Telix Pharmaceuticals has dosed the first subject in a European named patient (early access) programme for kidney cancer imaging agent, TLX250-CDx (⁸⁹Zr-DFO-girentuximab).

The programme in the Netherlands is evaluating the investigational positron emission tomography (PET) imaging agent for clear cell renal cell carcinoma (ccRCC), which is a common form of kidney cancer.

The first patient received the dose at Radboud University Medical Centre in Nijmegen, the Netherlands.

Through this programme, doctors may seek personal access to TLX250-CDx to utilise it in PET imaging for characterising renal masses in cases of ccRCC.

It comes after Telix concluded its international Phase III ZIRCON study, which achieved positive results in November 2022, meeting all primary and secondary goals.

Telix Europe, Middle East and Africa (EMEA) region medical director Frédéric Fantino said: “The first patient dosed in this European named patient programme is a significant step for Telix to support continued unmet patient need and educate key opinion leaders on the potential of TLX250-CDx to change the standard of care in the diagnosis and management of ccRCC.

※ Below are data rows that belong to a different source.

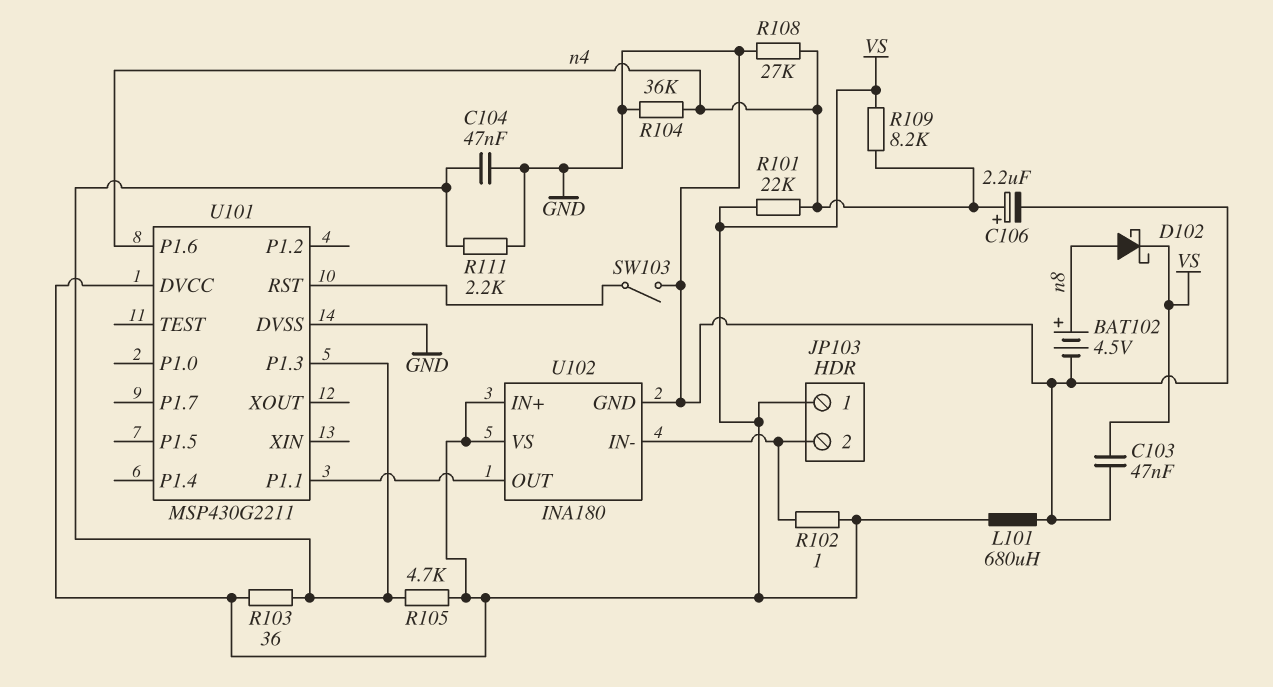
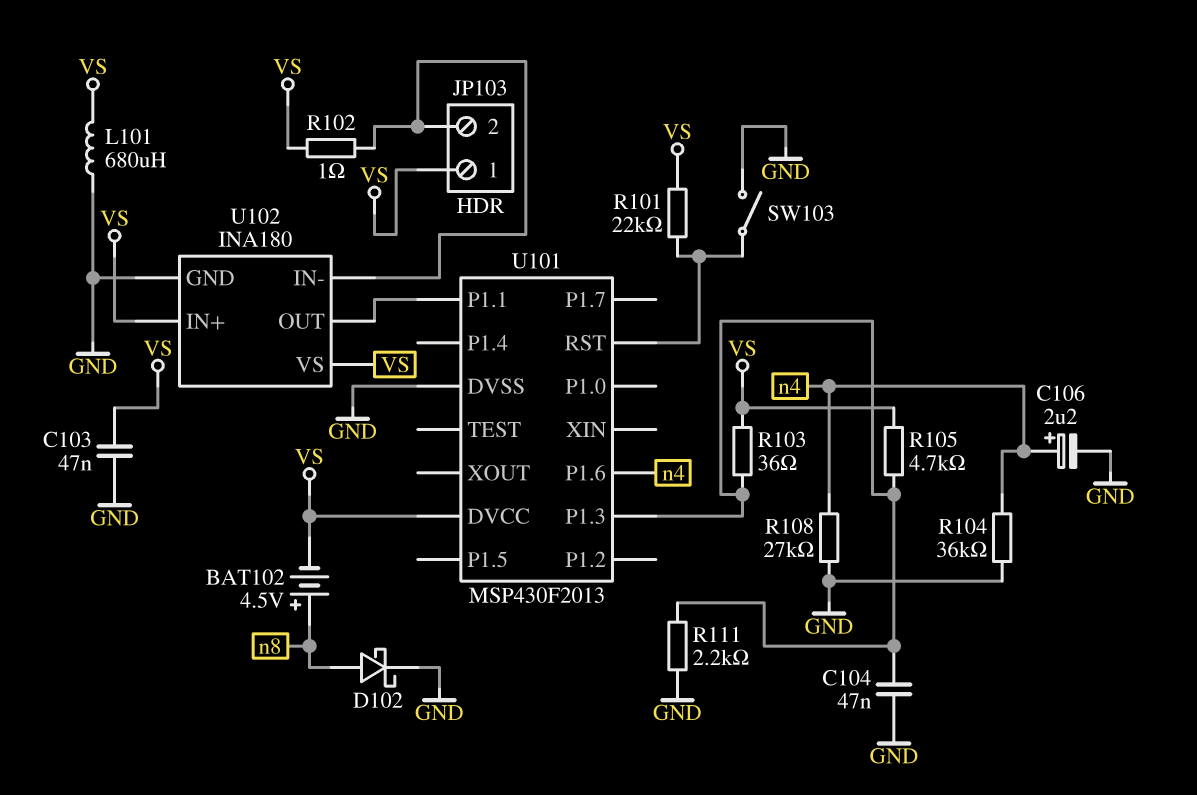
BAT102: 4.5V (plus n8, minus GND) -> 4.5V (plus n8, minus VS)
D102: schottky (A n8, K VS) -> schottky (A n8, K GND)
R101: 22k (VS, n4) -> 22k (U101/RST, VS)
R109: 8.2k (VS, n4) -> none
U101: MSP430G2211 -> MSP430F2013

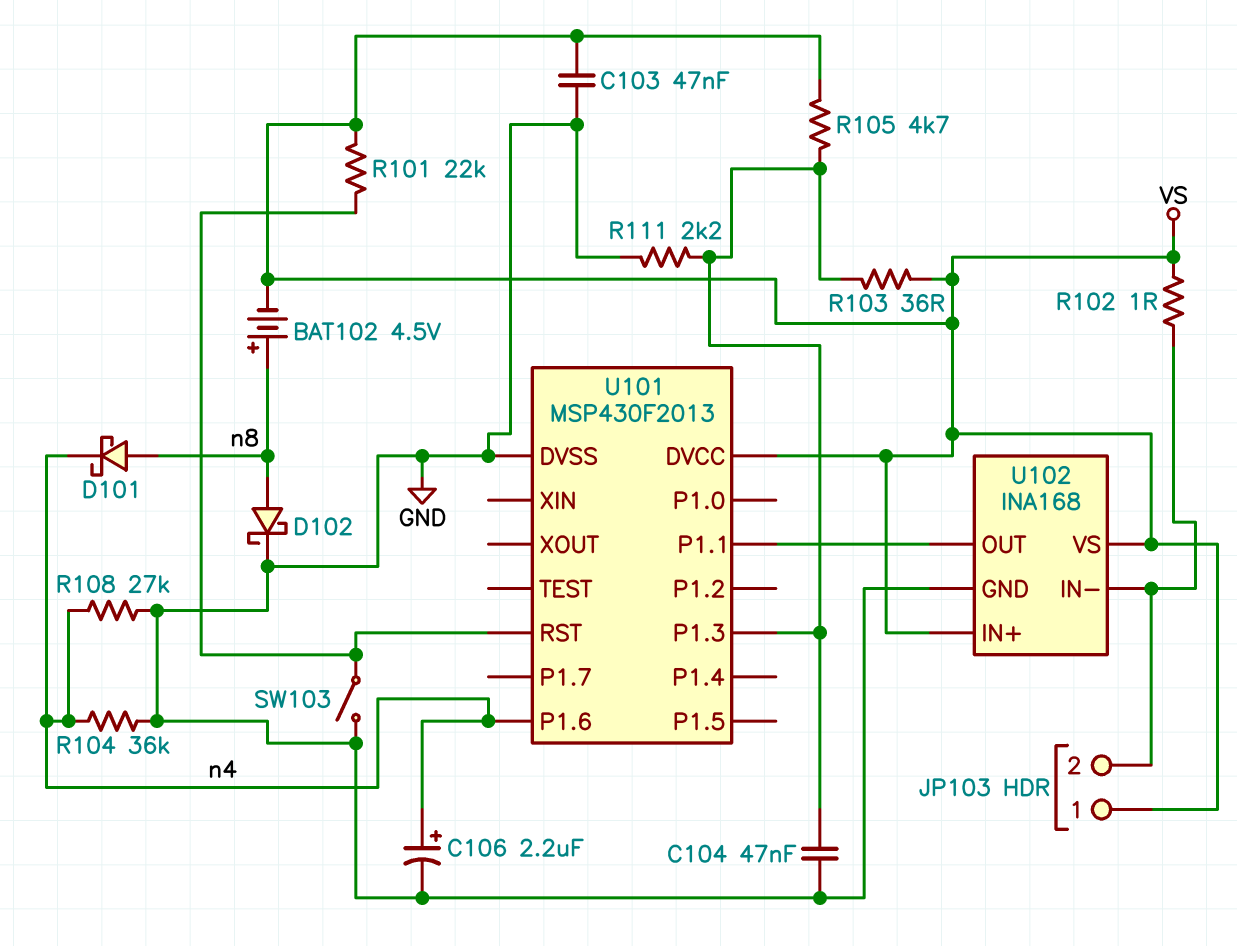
D101: none -> schottky (A n8, K n4)
L101: 680uH (GND, VS) -> none
U102: INA180 -> INA168

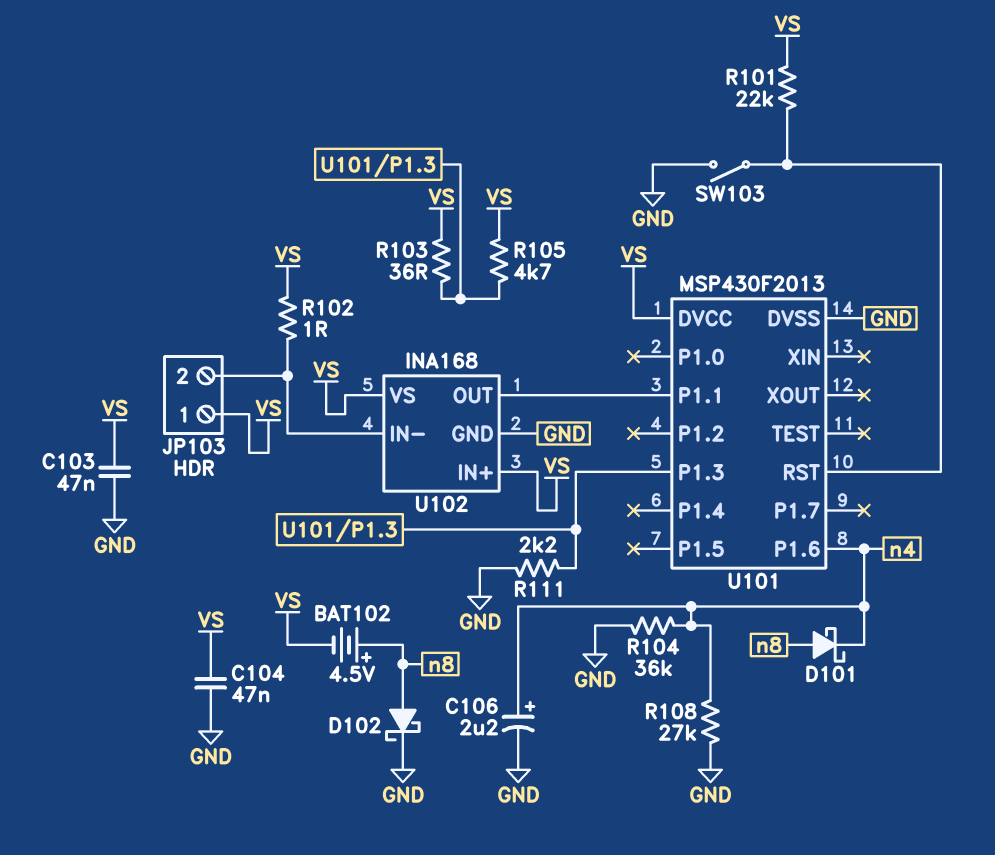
C104: 47nF (GND, U101/P1.3) -> 47nF (GND, VS)

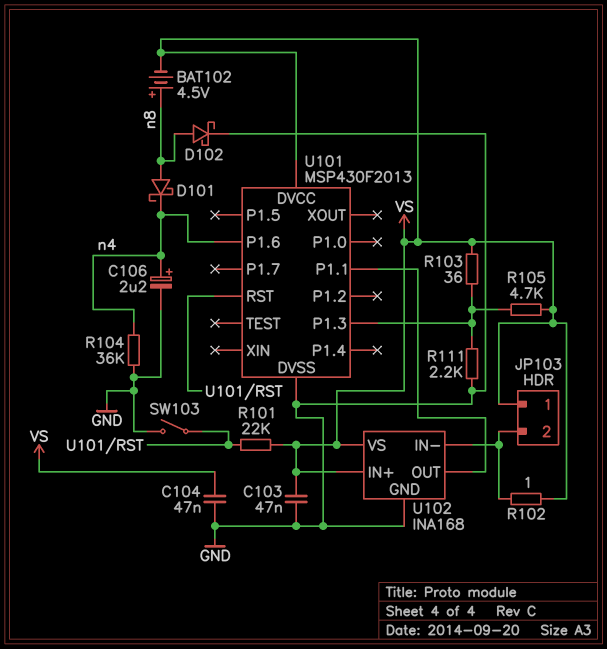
R108: 27k (GND, n4) -> none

“The ZIRCON study has shown this imaging agent to be highly sensitive and specific in the detection of ccRCC, where existing imaging techniques are sometimes inconclusive.”

Telix is moving forward to submit a biologics licence application (BLA) for the imaging agent to the US Food and Drug Administration (FDA) and equivalent applications with regulatory agencies in major commercial jurisdictions.

In August 2023, Telix dosed the first Chinese patient in the pivotal Phase III registration trial of TLX591-CDx (Illuccix), a kit designed to prepare 68Ga-PSMA-11 for PET imaging of prostate cancer.

The Phase III open-label, single-arm, prospective multicenter Illuccix China study is designed to be carried out in patients with biochemically recurrent (BCR) prostate cancer.